The hero of Buhle’s tale is the late Abe Polonksy, a journeyman screenwriter and director whose “Body and Soul” (1947) and “Force of Evil” (1948), say Buhle and Wagner, “quite simply embody the highest achievement of the American Left in cinema before the onset of oppression.” A major element of this hagiographical work is the testimonials from Hollywood leftists who say that Polonsky was a brilliant guy. But readers outside of that circle are not likely to be persuaded. The effort is rather like a revisionist biography of, say, Bucky Dent, lamenting his absence from the Hall of Fame as a sign of Major League Baseball’s corruption.

Polonsky wrote the original script for “Guilty by Suspicion,” which the authors call “blacklist boilerplate.” That is also the genre of A Very Dangerous Citizen, part of the Left’s literature of lost causes.
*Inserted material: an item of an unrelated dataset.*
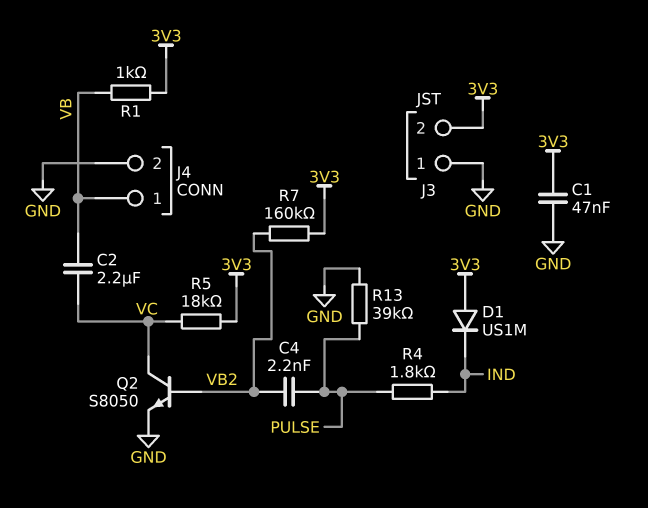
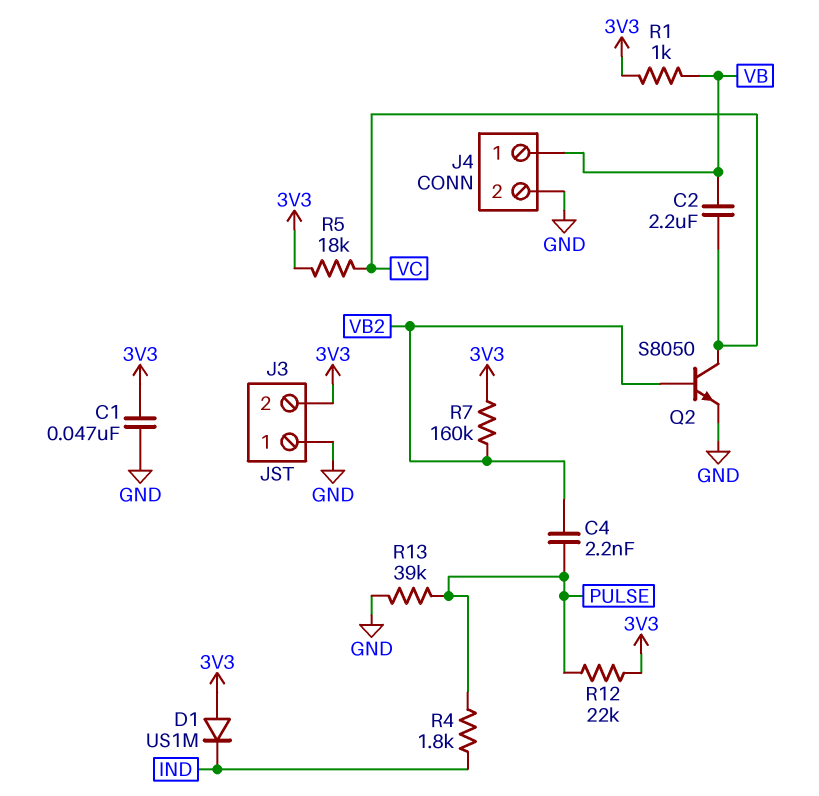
R12: none -> 22k (3V3, PULSE)

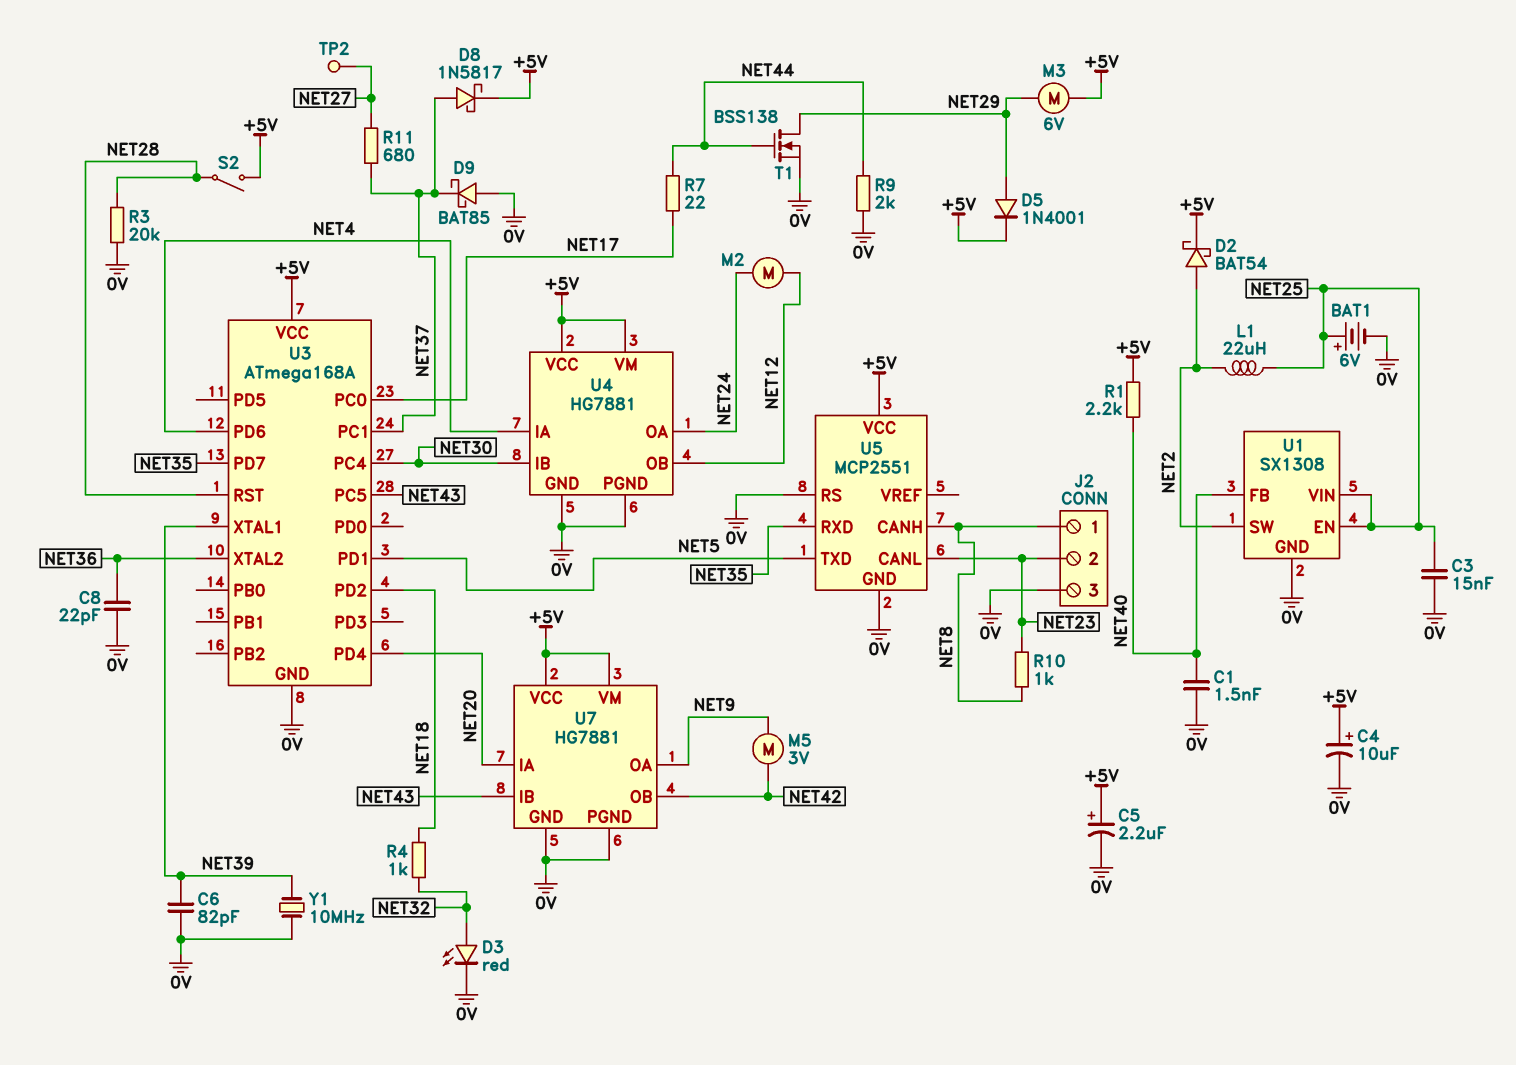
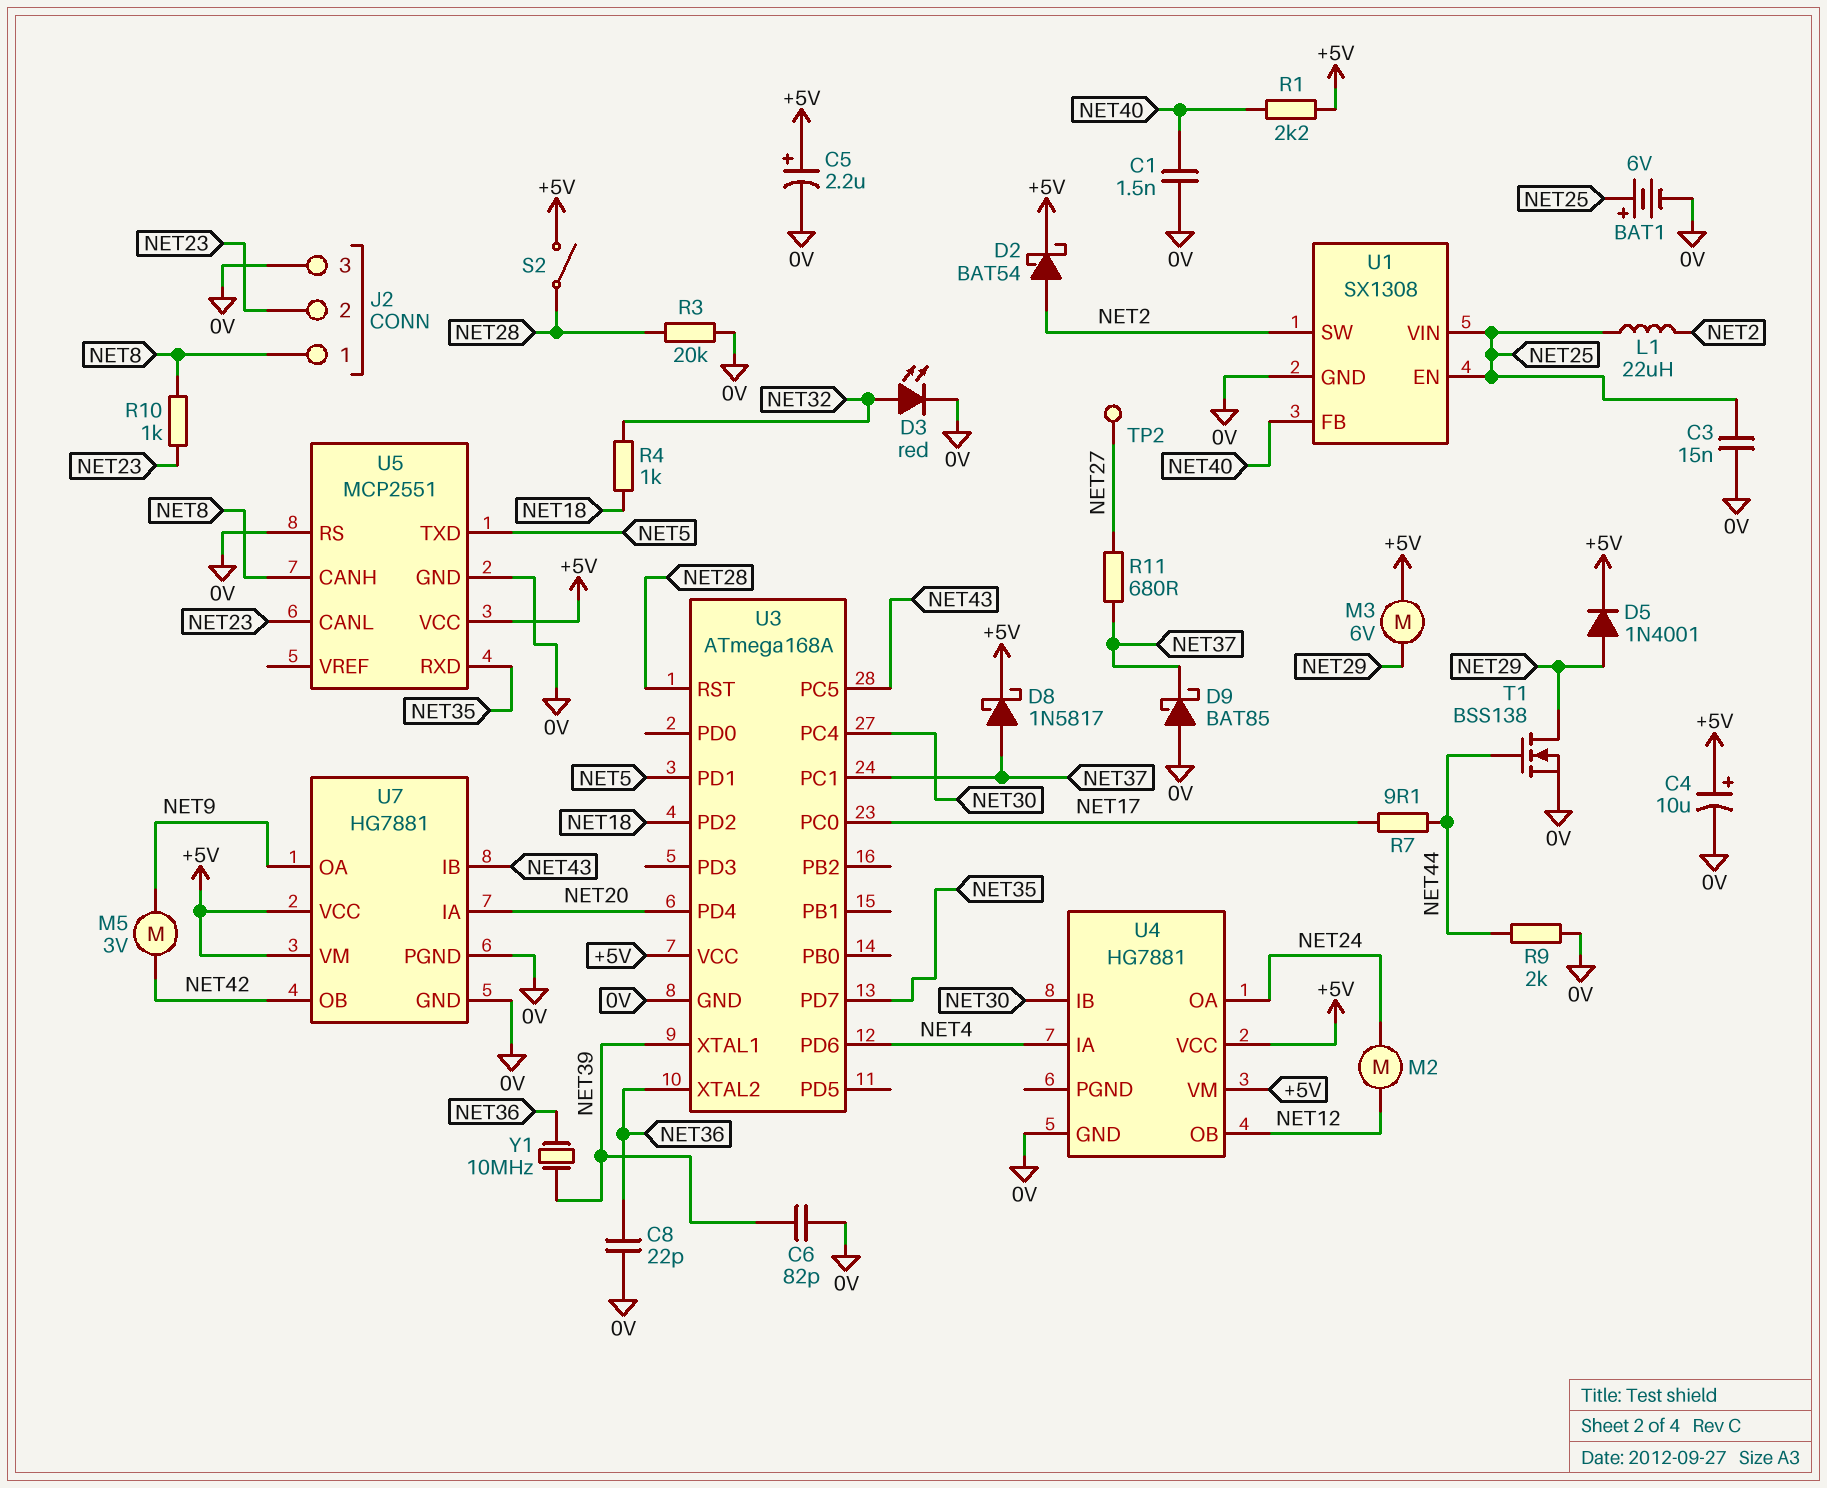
R7: 22 (NET17, NET44) -> 9.1 (NET17, NET44)
U4 pin PGND: 0V -> none
Y1: 10MHz (0V, NET39) -> 10MHz (NET36, NET39)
From comments they make about the Pumpkin Papers, it is evident that Buhle and Wagner still believe Alger Hiss was innocent. Readers are even told that Khrushchev in 1956 revealed “Stalin’s massive wrongdoings,” rather than his mass atrocities.

Blacklist boilerplate is a kind of western featuring evil politicians, anti-Communist desperados, and venal studio bosses riding herd on noble Communist artists and writers, who, we are told, “believed in defeating fascism, racism, and anti-Semitism.” Actually, during the Nazi-Soviet Pact they were effectively pro-fascist and against the Allies. They also kept silent in the face of Stalinist anti-Semitism. The authors do mention Stalin’s show trials, “which Polonsky, like many Communists, privately considered catastrophic but did not publicly protest.”

I’ve been on panels with Abe Polonsky and agree that he was a genial and witty man. But he should be remembered not as a misunderstood genius but as one who chose to remain shrink-wrapped in the illusions of the Left while others, such as Yves Montand and Elia Kazan, courageously spoke out.

In Red Scared, Michael Barson and Steven Heller want to trivialize the “commie menace,” but give the game away early on: “While Red Scared is not an apology for the real Soviet menace which (with the cooperation of the U.S., it must be admitted) did threaten the world with atomic conflagration.” Anti-Communist propaganda was so effective, they say, “that Americans shamefully relinquished basic rights and liberties so that the government could persecute its opponents. Talk about un-American!” Communist front groups abounded in America, but the authors pooh-pooh them as “so-called Communist front organizations.”

Readers learn that Stalin killed thousands, not millions. Red Scared also deploys the fevered vocabulary of blacklist boilerplate — “virulent” anti-Communism, “red-baiting,” and, of course, “witch hunting.” But the authors’ premise prevents them from providing much valuable analysis.

Red Scared‘s collection of movie posters and magazine and book covers, particularly those featuring Stalin, confirm that there was indeed much to be concerned about. This gives Red Scared some value as a reference book, though it will likely wind up on coffee tables. Its list of Cold War movies includes “Escape From East Berlin” but omits Disney’s “Night Crossing,” about a family that flies to the West in a hot-air balloon, and in which actor John Hurt calls East German Communists “pigs,” a cinema first. Barson and Heller also skip “The Confession,” by Costa Gavras, about the anti-Semitic show trials in Czechoslovakia (the ones Abe Polonsky remained silent about) and “Eleni,” in which John Malkovich hunts down the Communists who murdered his mother. On the other hand, the authors refer to Eugene Lyons’s The Red Decade, and Robert Conquest’s Stalin: Breaker of Nations, which everyone ought to read before picking up Red Scared or A Very Dangerous Citizen.